What was missing from the movie? The easy cameraderie between Crockett and Tubbs, the sunshine and light that is Miami, this movie was dark, literally, many scenes were played out in the dark and finally Jan Hammer.  I waited in vain for the signature theme song from Miami Vice.
 
This morning, as usual, I woke  to ESPN.  And this is what I heard:   Last night Mike Piazza came back to Shea Stadium for the first time since leaving to join the Padres.  He got a standing ovation.  When I commented to Himself how truly impressive that standing ovation was considering how rude and unforgiving New York fans can be, he was quick to point out that it is YANKEE fans who are rude and uncouth.  METS fans have class! 
 
I got 'Lawrence of Arabia' as the next my movie in my Netflix queue.  So far this movie has been mostly great shots of the desert.  I don't understand the actors and what I understand of the plot is that Lawrence is trying to get to warring Arab tribes led by Omar Sharif and Anthony Quinn to band together and fight against the Turks.
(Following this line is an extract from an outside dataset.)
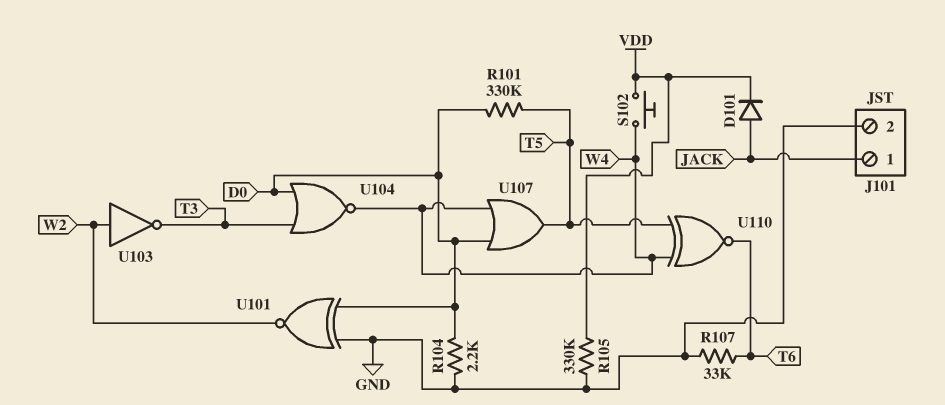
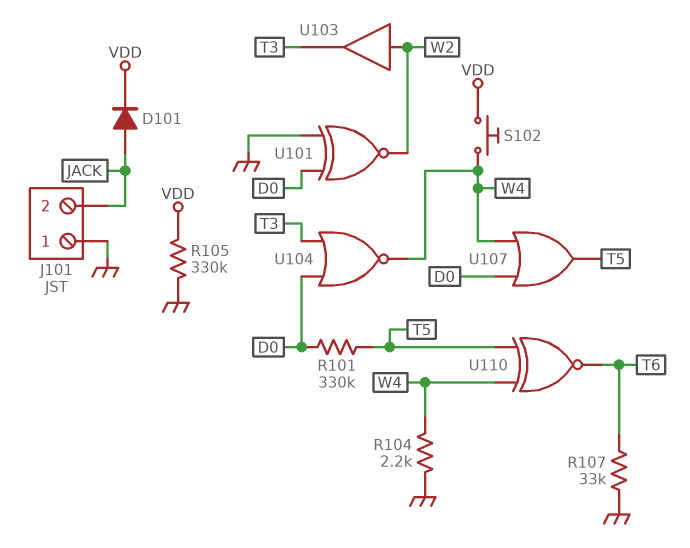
J101 pin 1: JACK -> GND
J101 pin 2: GND -> JACK
R104: 2.2k (D0, GND) -> 2.2k (GND, W4)
U103: NOT (in W2, out T3) -> buffer (in W2, out T3)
It's almost 4 hours long.  I don't think I can finish it. 
 
I finished the book 'Empire Falls' on Sunday.  It was one of those books, that you are completely immersed in it whilst reading and then when you've finished, you ask yourself, what did I just read?
 
I went to the dollar store on saturday and purchased the whole family of caramelly goodness known respectively as Sugar Daddies (caramel on a stick), Sugar Mamas (caramel wrapped in a paper twist) and Sugar Babies (caramel wrapped in chocolate)  Oh Yeah!!
 
I feel as though my psychic energy has been depleted the past couple of days.  I've been reading some new blogs and rediscovering old ones.  As always I amazed at the amount of talented, educated, fascinating, funny as hell  people out there.  But then I will read a blog that infuriates me so much I want to fire off a scorching comment that would effectively end that person from EVER typing another word.  I mean seriously.....there are some stupid ass people out there. 
 
So I want you all to solemnly swear that should I EVER write a blog that is TOO introspective or whiny or boring or is a blatant attempt for sympathy to PLEASE call me on it!  I don't WANT you to know my innermost thoughts, whining is not in my nature, nothing is boring while there are people in this world and I don't NEED your sympathy.  Unless of course, said blog is prefaced by a note warning readers that this blog will be introspective, whiny, boring or a play for your sympathy.
 
Now let's shake on it!!!
 
(and is "solemnly" spelled right?!  THIS is while we need spell check)
 
8月7日

dear msn

Dear MSN,
 
I can't take it anymore.  You never call, you never write,  You've been here only 50% of the time or absent altogether.  
 
I thought we were on a breaks so while you were off on one of your little jaunts,  I found somebody new, his name is Blogger.  He's kind and loving and he's ok with my making changes to him.  He's always there.  He doesn't just disappear wtih no explanation.
 
I was packing up your things in readiness to make the transition when you suddenly reappeared.  You were all nonchalant, sneaking in, in the middle of the night and settling in just like you never left.
 
But, oh how you've changed, dear MSN.  I feel like I don't even know you anymore.
 
The next time you just take off, we are through, a girl can only take so much!
 
And if you are looking for a way to make-up, might I suggest, bringing back my statistics page and rethinking the spell check option?
 
I DID miss you dear MSN and hopefully we can get past this little upset and continue on happily ever after, but it would behoove you to remember that Blogger is only a mouse click away!!